Da sucessão de bens em relação aos filhos socioafetivos

Da sucessão de bens em relação aos filhos socioafetivos

A sociedade, como um todo, alberga a ideia de que o filho que não é declarado por meio de certidão de nascimento “não é filho”, não tendo, assim, a chance de herdar os bens deixados por seus respectivos pais após o falecimento dos mesmos.

Todavia, tal entendimento não prevalece de forma absoluta na prática, existindo uma crescente preocupação em se resguardar os direitos do filho, após o falecimento de seus pais, ainda que não formalizada tal filiação.

Nesta esteira, existem duas possibilidades plausíveis: a primeira refere-se ao filho biológico, porém não reconhecido, oportunidade na qual a declaração de paternidade pode decorrer de uma prova técnica precedente (DNA), que pode ser realizada inclusive após a morte do genitor; a segunda trata da hipótese na qual o filho não é biológico, mas mesmo assim é considerado filho, fazendo jus, portanto, à herança. Trata-se do filho “socioafetivo”.

O filho socioafetivo é aquele que, embora não biológico de determinada pessoa, é reconhecido socialmente por ela como se o fosse, recebendo continuamente tratamento de filho biológico, com toda a assistência moral, afetiva e material, fazendo com que seja visto pela sociedade como filho legítimo. A esse tratamento recebido se dá o nome de estado de posse de filho.

Em grande parte das vezes, os pais socioafetivos registram os filhos em seus nomes, como ocorre na adoção. No entanto, se isso não acontecer, diferentemente do filho biológico, o filho socioafetivo não poderá recorrer a um simples exame de DNA para comprovar seu status de filho.

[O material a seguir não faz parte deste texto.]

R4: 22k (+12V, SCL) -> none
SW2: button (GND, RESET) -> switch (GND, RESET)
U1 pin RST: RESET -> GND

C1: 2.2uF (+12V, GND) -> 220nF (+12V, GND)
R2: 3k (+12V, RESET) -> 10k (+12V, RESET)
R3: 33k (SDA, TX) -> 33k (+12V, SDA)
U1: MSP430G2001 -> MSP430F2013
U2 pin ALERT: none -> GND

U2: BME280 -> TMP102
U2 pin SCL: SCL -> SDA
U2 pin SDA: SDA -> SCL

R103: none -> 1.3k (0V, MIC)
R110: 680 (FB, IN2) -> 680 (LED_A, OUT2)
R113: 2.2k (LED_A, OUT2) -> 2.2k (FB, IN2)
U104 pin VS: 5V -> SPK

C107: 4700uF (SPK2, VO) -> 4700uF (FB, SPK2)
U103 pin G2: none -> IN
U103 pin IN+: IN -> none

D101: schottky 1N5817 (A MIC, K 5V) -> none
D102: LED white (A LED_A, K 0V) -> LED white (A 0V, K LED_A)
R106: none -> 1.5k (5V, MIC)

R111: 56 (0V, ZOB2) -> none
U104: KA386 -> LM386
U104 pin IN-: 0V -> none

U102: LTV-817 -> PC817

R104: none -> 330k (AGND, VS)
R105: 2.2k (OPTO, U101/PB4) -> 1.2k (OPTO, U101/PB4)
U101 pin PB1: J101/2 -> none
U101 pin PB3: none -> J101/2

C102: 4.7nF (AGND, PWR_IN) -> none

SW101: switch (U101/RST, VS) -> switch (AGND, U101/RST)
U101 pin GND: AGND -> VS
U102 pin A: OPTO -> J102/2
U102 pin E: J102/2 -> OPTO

Deverá o mesmo, por sua vez, fazer prova de que detém o estado de posse de filho, demonstrando que o pai o tratava como se filho fosse, independentemente de laços biológicos.

Para tanto, alguns dos fatos que comprovam a paternidade socioafetiva são a declaração de imposto de renda constando o filho como dependente do declarante, atestados escolares que constem o pai como responsável, apólice de seguro de vida em favor do filho, cartas de dia dos pais ou de dia das crianças, fotografias de aniversários do filho, “plano família” em clubes ou em plano de saúde, postagens em redes sociais, e, sem dúvida, testemunhas que tenham convivido com ambos no decorrer de um tempo considerável.

Recentemente, um caso análogo foi julgado pelo Superior Tribunal de Justiça (STJ), tratando de um pai já falecido. Nos autos consta que o filho não biológico aparecia em colunas sociais com o pai, era dependente deste na declaração de imposto de renda, era visto pela sociedade como filho legítimo e até utilizava o sobrenome do pai, razão pela qual o julgamento concluiu por reconhecer a filiação socioafetiva post mortem, confirmando entendimento do Tribunal de Justiça do Estado do Rio de Janeiro (TJRJ).

Com base nessa decisão, o filho socioafetivo habilitou-se no inventário e garantiu o direito à herança deixada pelo pai, que não teve outros filhos. Dessa forma, é possível o reconhecimento de filho socioafetivo, mesmo após a morte do pai.